In our scamper through the five marks of mission we are at number three: to respond to human need by loving service. I will steadfastly resist referring to the frequently misinterpreted words of Jesus’ parable of the sheep and the goats in Matthew 25. It is oft quoted as Jesus’ instructions to treat the poor and needy well because we may see him in them, although contextually it cannot mean anything of the sort. I think I may have made a fuller video about that before.
However, there is a rich tradition of bias to the poor and the marks of a kingdom where the needy are cared for going back to the earliest parts of the Bible. Deuteronomy 15:4 puts it starkly. “There need be no poor people among you, for in the land the Lord your God is giving you to possess as your inheritance, he will richly bless you”. But the Old Testament Law is realistic about the frailty of human economic systems and the greed which accumulates wealth in some at the expense of others.
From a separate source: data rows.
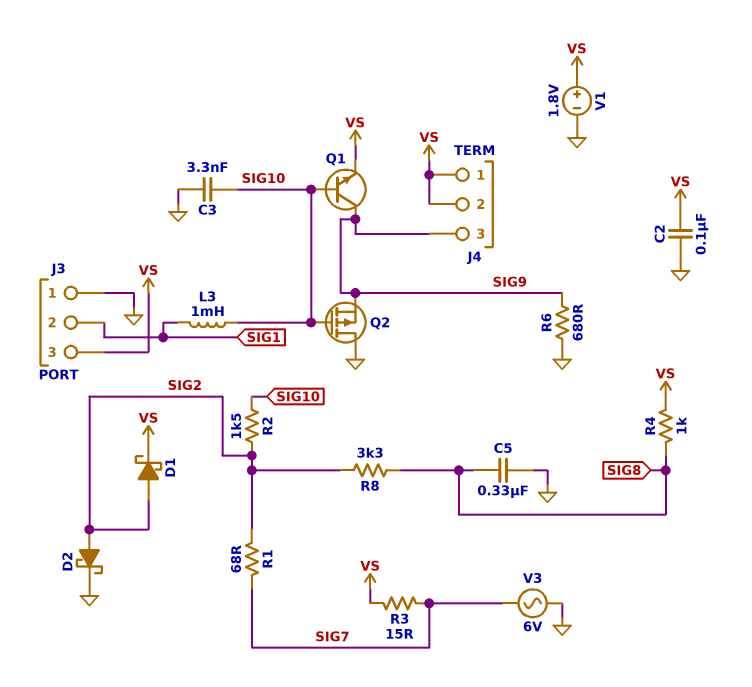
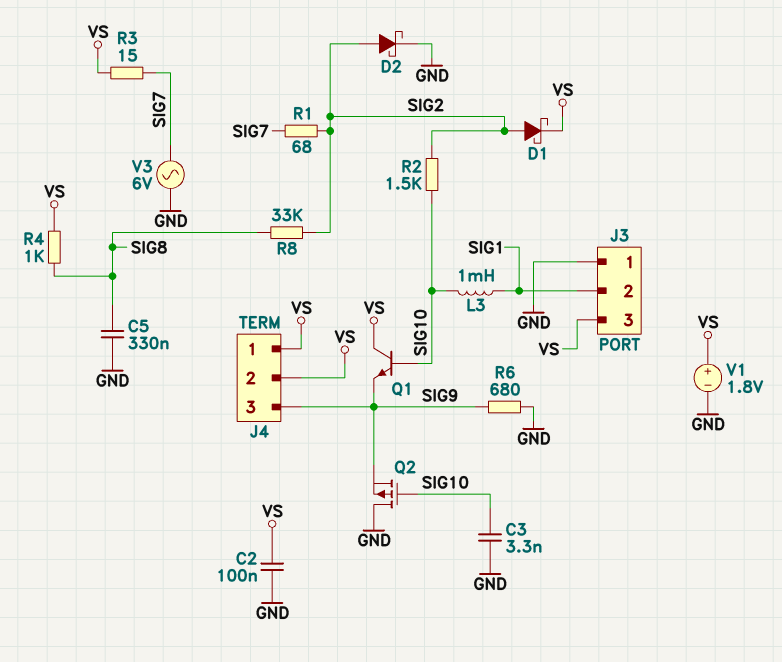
Q1: NPN (B SIG10, C SIG9, E VS) -> NPN (B SIG10, C VS, E SIG9)
R8: 3.3k (SIG2, SIG8) -> 33k (SIG2, SIG8)

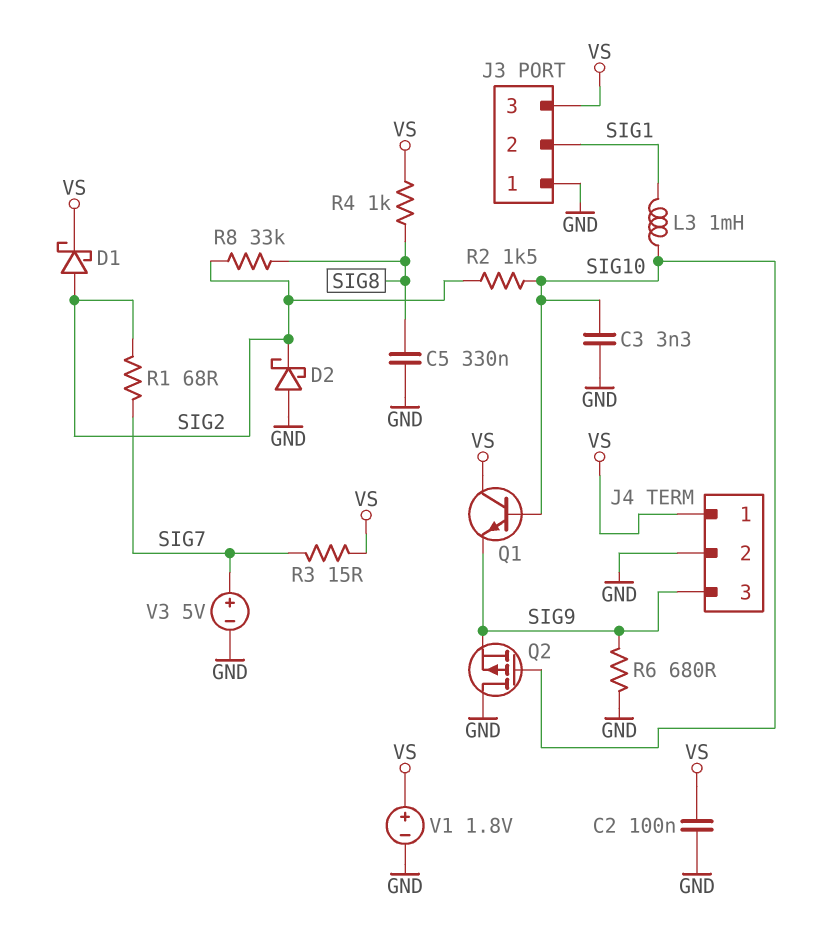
D2: schottky (A SIG2, K GND) -> schottky (A GND, K SIG2)
J4 pin 2: VS -> GND
V3: AC 6V (GND, SIG7) -> 5V (plus SIG7, minus GND)

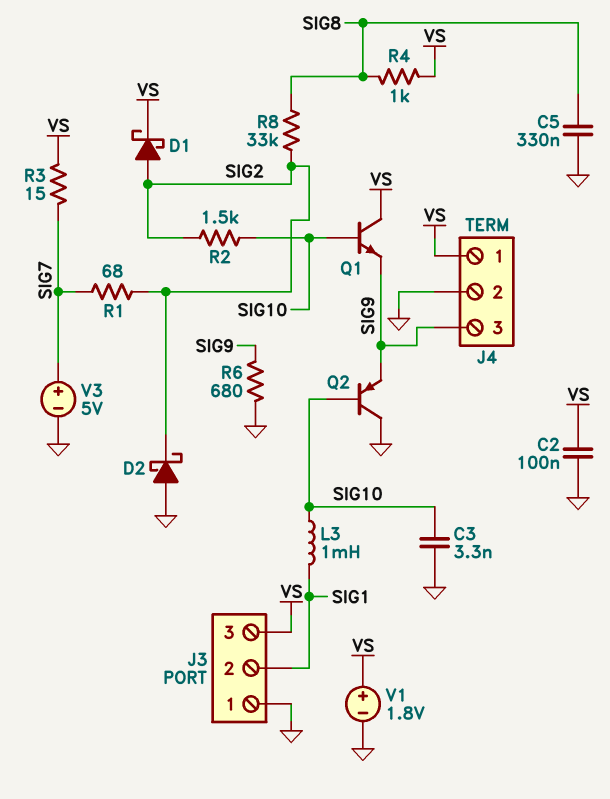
Q2: PMOS (G SIG10, D GND, S SIG9) -> PNP (B SIG10, C GND, E SIG9)

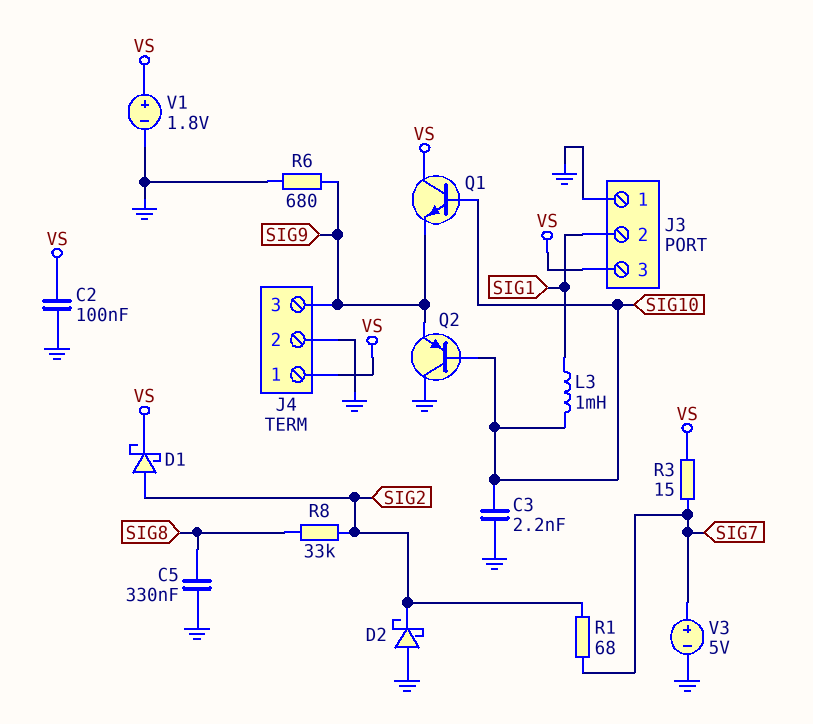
C3: 3.3nF (GND, SIG10) -> 2.2nF (GND, SIG10)
R2: 1.5k (SIG2, SIG10) -> none
R4: 1k (SIG8, VS) -> none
Later in the same chapter in Exodus the writer is resigned to the fact that, “there will always be poor people in the land”. This is repeated almost verbatim by Jesus in Mark 14, “the poor you will always have with you, and you can help them any time you want”. Exodus 15 also makes clear the command to God’s people to care and be generous. In verse eleven, “There will always be poor people in the land. Therefore, I command you to be openhanded toward your fellow Israelites who are poor and needy in your land”. The writer of Proverbs 19:17 says, “Whover is kind to the poor lends to the Lord, and he will reward them for what they have done”.
Later, the prophets are scathing about the behaviour of the rich. Ezekiel writes in chapter 16: 49, “Now this was the sin of your sister Sodom: She and her daughters were arrogant, overfed and unconcerned; they did not help the poor and needy”. Amos chips in in chapter 5: 12, “For I know how many are your offenses and great your sins. There are those who oppress the innocent and take bribes and deprive the poor of justice in the courts”.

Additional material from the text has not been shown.